The Perspecta Spatial 3D System projects 3D imagery that seems to hover inside a transparent dome. “Spatial 3D gives you a unique perspective on information because you can walk around the imagery to inspect it from different angles.” And the site emphasises that the 3D imagery is “truly three-dimensional; it isn’t an illusion and doesn’t require wearing any goggles.”

The Perspecta system is probably the closest we’ve gotten so far to the holy grail of true 3D projection. So what’s missing? Not too much, except that the ‘crystal ball’ isn’t too large, and that you can’t interact with it in any way. And, of course, it’s expensive-$40,000 (more than Rs 17 lakh). But still, the system does blur the line between sci-fi and actuality-pun intended!

The Way Ahead
The list of systems we’ve mentioned above is in no way exhaustive. There are virtually tons of different 3D visualisation systems you’ll find if you Google the appropriate terms. We haven’t bothered with mentioning more of them here because there are just too many!

The Perspecta Spatial 3D System displaying a breast tumour. Medical researchers and surgeons benefit tremendously from 3D views
Image courtesy of Actuality Systems Inc., Bedfort, MA, USA © 2004 David Shoppen

One thing we can expect is for such systems to become more common. For example, in July 2002, electronics giant Sharp, together with Japanese telecoms operator NTT DoCoMo, launched a mobile phone with a tiny 3D LCD screen, and more than 2 million units have been sold. And in November of 2003, Sharp released a notebook computer with a 15-inch LCD screen that can switch between 2D and 3D viewing modes.

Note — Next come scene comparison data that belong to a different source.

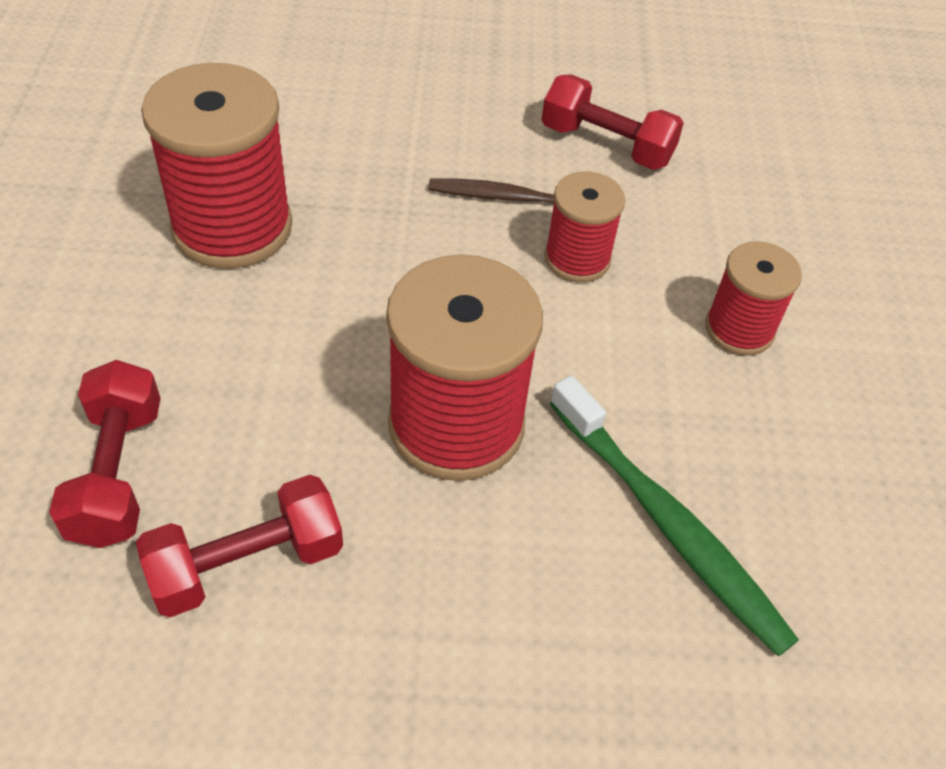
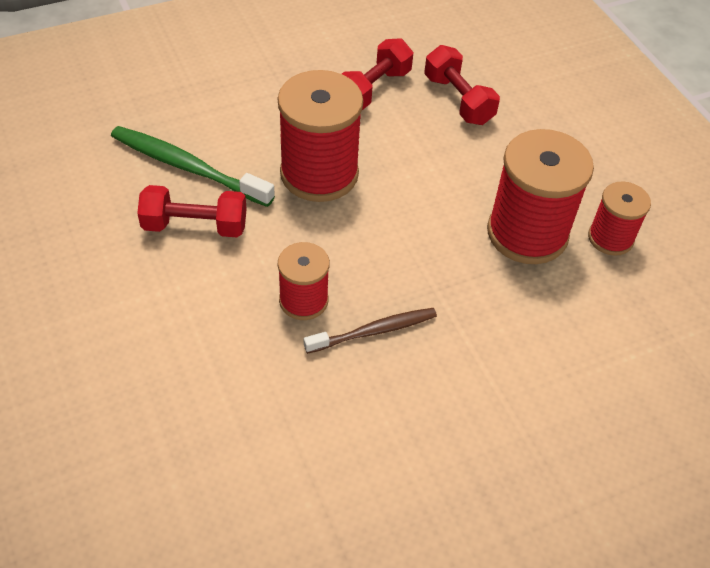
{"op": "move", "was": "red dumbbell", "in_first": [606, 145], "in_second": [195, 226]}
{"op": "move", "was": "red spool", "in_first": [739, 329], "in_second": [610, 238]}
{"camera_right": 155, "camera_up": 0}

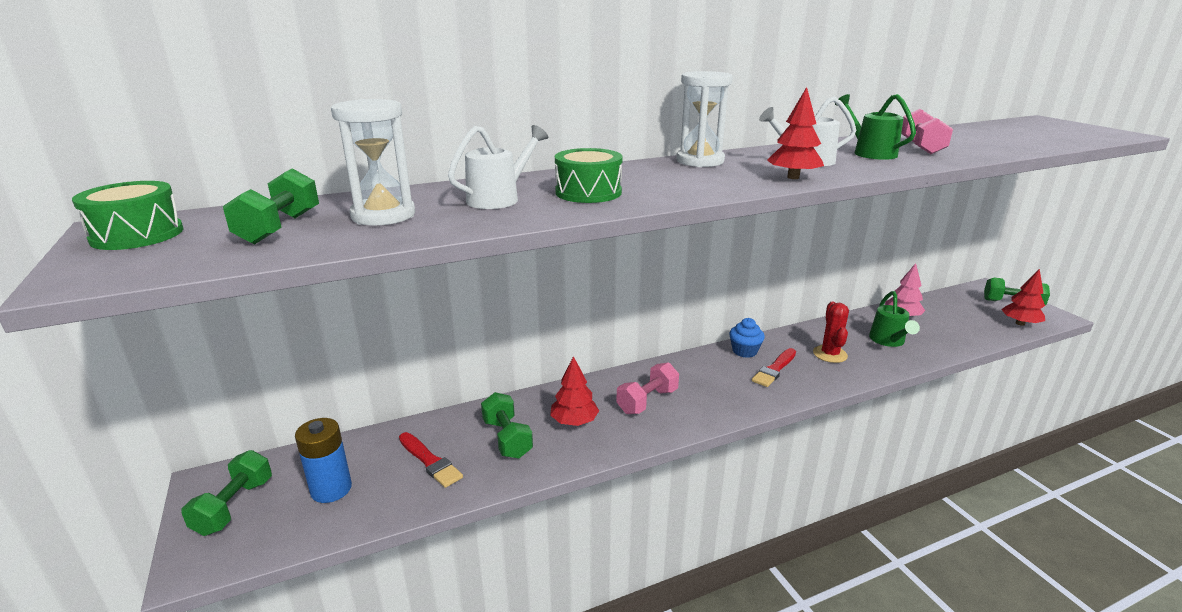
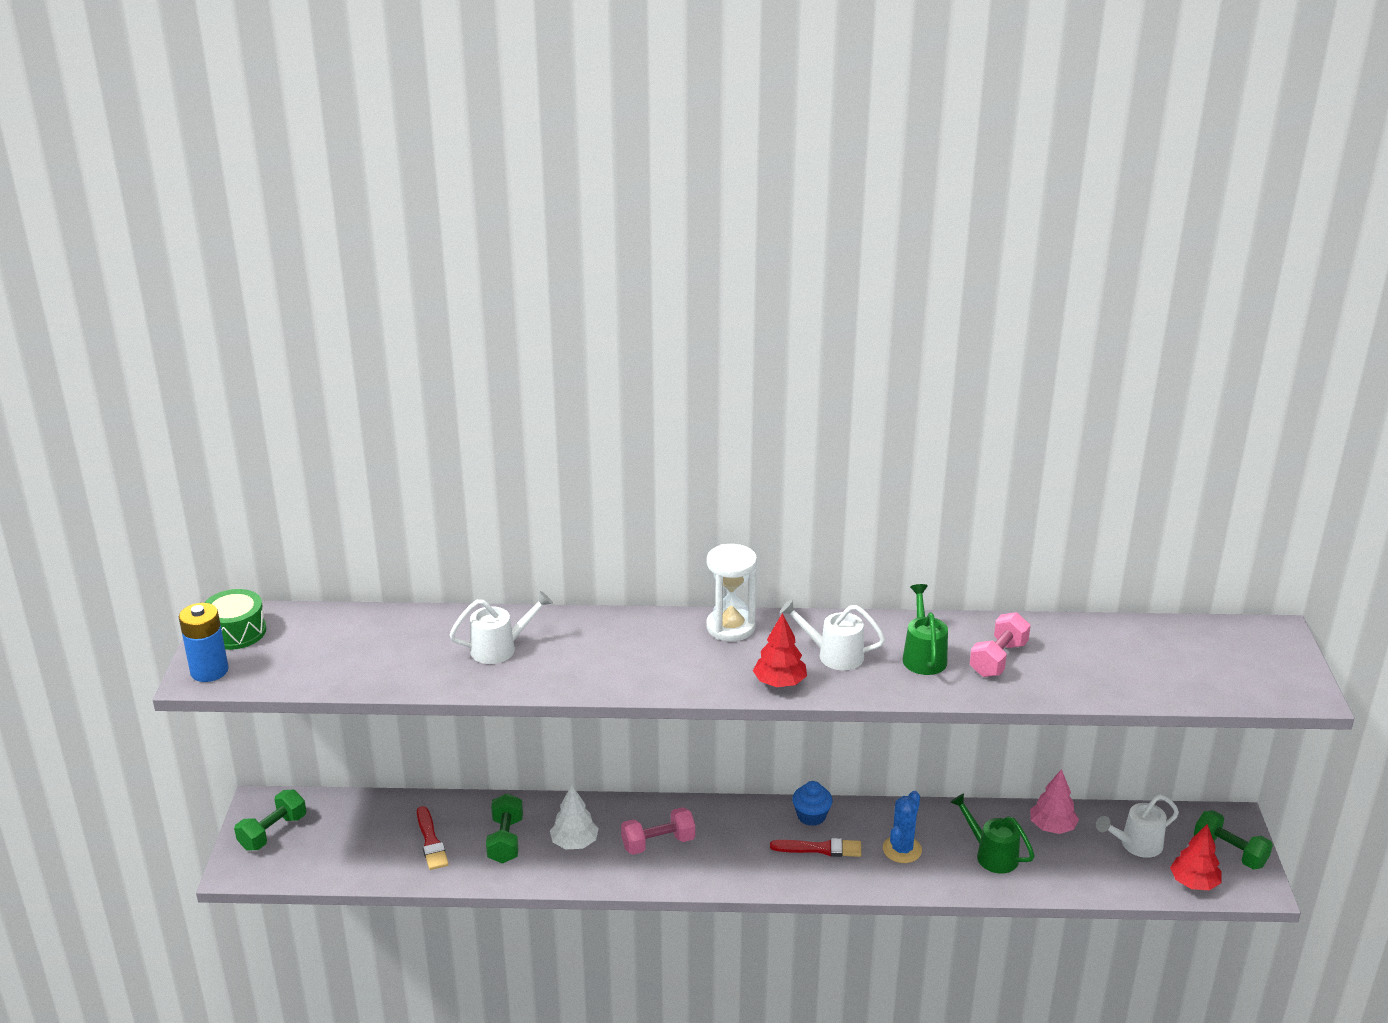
{"op": "move", "was": "blue battery", "in_first": [331, 489], "in_second": [209, 671]}
{"op": "recolor", "was": "red tree", "now": "white tree", "in_first": [574, 421], "in_second": [574, 843]}
{"op": "rotate", "was": "red brush", "in_first": [774, 369], "in_second": [820, 848], "clockwise": -150}
{"op": "recolor", "was": "red cactus", "now": "blue cactus", "in_first": [830, 354], "in_second": [902, 849]}
{"op": "rotate", "was": "green watering can", "in_first": [888, 341], "in_second": [991, 854], "clockwise": 105}
{"op": "insert", "now": "white watering can", "in_second": [1136, 845]}
{"op": "delete", "was": "green dumbbell", "in_first": [279, 228]}
{"op": "delete", "was": "white hourglass", "in_first": [383, 215]}
{"op": "delete", "was": "green drum", "in_first": [588, 192]}
{"camera_right": 25, "camera_up": 5}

“All” we want right now is for such systems to be scalable in terms of size, and for them to become cheaper. For technological reasons, it will be several years before something like the Perspecta Spatial 3D System can be hooked up to a PlayStation or Xbox. Also, the display technology needs to improve-at present, full-resolution images are displayed in only eight colours, and brightness and contrast could be improved. And, of course, there’s the issue of raw computational power-but of which, of course, we can be assured that we’ll get up to speed in a few years.

With goggles and a degradation of overall experience, it may not be that far off: Actuality Systems says it might build lightweight versions of the 3D display that could be marketed to consumers for use with video game consoles. CTO Gregg Favalora says the company has plans to begin work on such a display. Favalora also says, “Component costs will decrease. There could be a desktop unit in the future.”

And here’s the interesting part for all you gamers reading this: Actuality Systems has produced an SDK for Perspecta that is an extension of Mesa-the open-source implementation of OpenGL-which could open up gaming possibilities. In which case, true-3D DOOM 3 could well be something you’ll play in your lifetime!